While no-one was seriously injured in the 4 March 2019 accident, the aircraft (N14171) was substantially damaged after it touched down in snowy conditions following United Express’s UA4933 service from Newark.
Presque Isle has no control tower and crews contact local ground services before landing to check runway clearance and lighting.
Given the weather conditions there was limited visibility. The first officer was flying the ILS approach to runway 01, and the aircraft’s instruments indicated no deviations from the correct localiser and glideslope course.
But according to pilot interviews released by the National Transportation Safety Board, the crew executed a go-around at about 100ft over concerns that the jet was too close to a tower structure at the airport. It vectored for a second attempt to the same runway.
Radar data shows that, during both approaches, the aircraft’s track had been offset to the right, so that the ERJ was aligned between the runway and a parallel taxiway located 630ft to the right.
The captain stated that she saw the tower again on the second approach and, according to the cockpit-voice recorder, called “runway in sight” just after the ground-proximity warning system announced arrival at the 200ft decision altitude.
Having been focusing on the localiser and glideslope indications, the first officer stated that he was “staying on the flight director [because] I don’t see it yet”. He subsequently told investigators that he saw a white-on-white view, with blowing snow, and the aircraft touched down on the snow between the runway and taxiway.
While the inquiry has yet to reach conclusions, the NTSB has released a narrative from another pilot who operated the same United Express route, as flight UA4939, on 2 March, two days before the accident.
The narrative states that aircraft was cleared for the ILS approach to runway 01, and intercepted the localiser and glideslope.

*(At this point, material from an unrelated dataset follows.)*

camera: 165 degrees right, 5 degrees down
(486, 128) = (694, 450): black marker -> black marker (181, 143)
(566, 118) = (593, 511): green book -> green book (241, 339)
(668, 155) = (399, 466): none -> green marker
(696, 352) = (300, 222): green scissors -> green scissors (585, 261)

But after breaking out of cloud at about 2,500ft, the pilot noticed the runway was left of the aircraft’s position “despite the localiser and glideslope indications being centred”.

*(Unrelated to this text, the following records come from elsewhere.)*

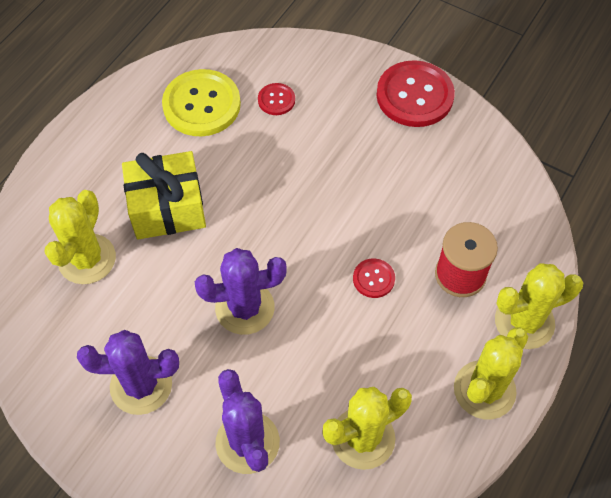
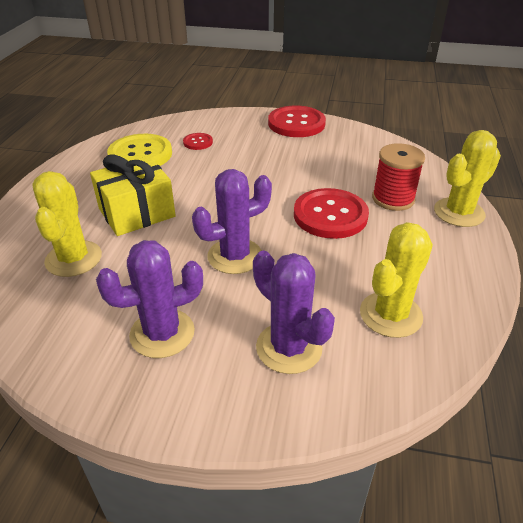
camera: 20 degrees left, 20 degrees down
(373, 279) = (330, 215): red button -> red button, size x2.06
(484, 390) = (463, 257): yellow cactus -> none

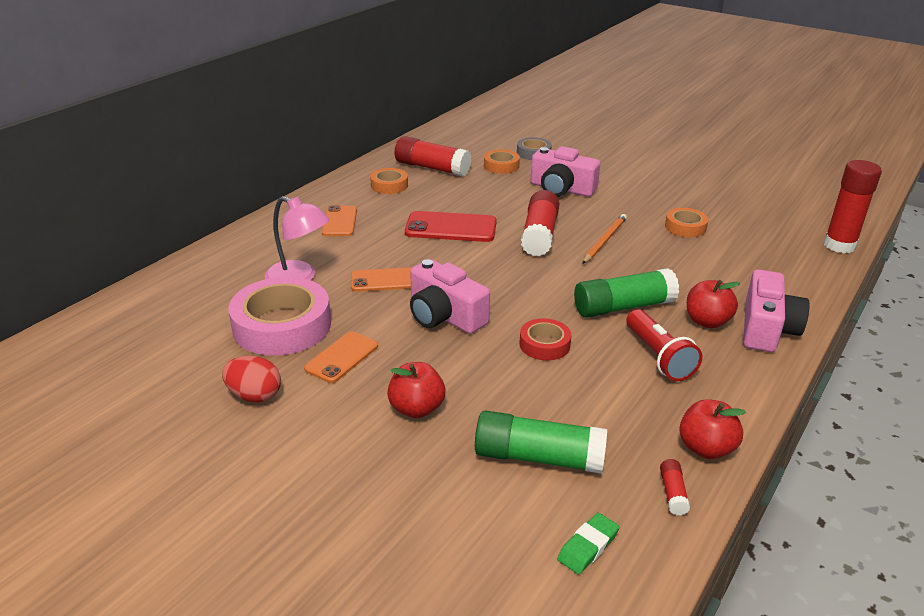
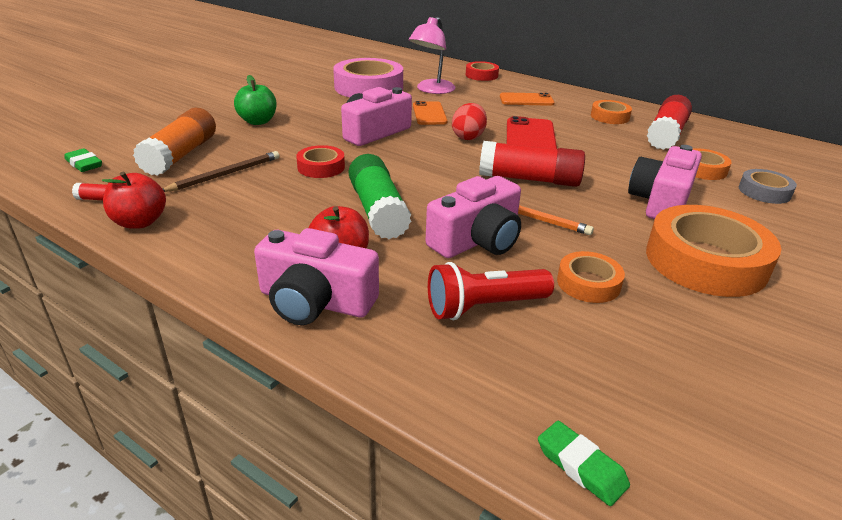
camera: 90 degrees right, 0 degrees up
(245, 243) = (481, 75): none -> red tape
(254, 396) = (293, 83): red egg -> red egg (468, 137)
(342, 357) = (326, 102): orange phone -> none
(416, 409) = (258, 121): red apple -> green apple
(538, 457) = (181, 155): green glue stick -> orange glue stick
(580, 409) = (225, 174): none -> brown pencil
(639, 188) = (705, 261): none -> orange tape
(651, 263) = (477, 240): none -> pink camera
(658, 357) = (283, 218): red flashlight -> red flashlight (484, 307)
(839, 245) = (581, 466): red glue stick -> green eraser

Once visual contact was established with the runway and the aircraft aligned on the correct course, the pilot saw that the localiser indicator in the cockpit was deflected, and that this deflection was constant until touchdown. The crew contacted Boston air traffic controllers to notify them of the anomaly.
NTSB files also indicate that another flight, on 1 March, encountered a similar offset during a night arrival in visual conditions – the captain attributed this to unfamiliarity with the airport approach.
A message circulated by the US FAA three days after the accident stated that the airport had experienced “rapid and large snowfalls” prior to the event. Some 1.5m of snow was situated between the runway 01 threshold and the localiser array, with a snow pack extending for 1,000ft, it added: “Finding an acceptable area to dump the cleared snow is a challenge for the airport authority.”
Flight inspection tests of the ILS were requested prior to any snow being removed, and measurements determined that the localiser course had shifted to the right.
CommutAir, which operated the regional service on United Airlines’ behalf, took several procedural and training steps to improve safety after the accident.
These included incorporating the scenario of an erroneous localiser signal into the simulator work, emphasising the use of cockpit instruments to verify position independently of ground-based navaids, and ensuring that both pilots confirm visual acquisition of the runway before continuing descent below decision height.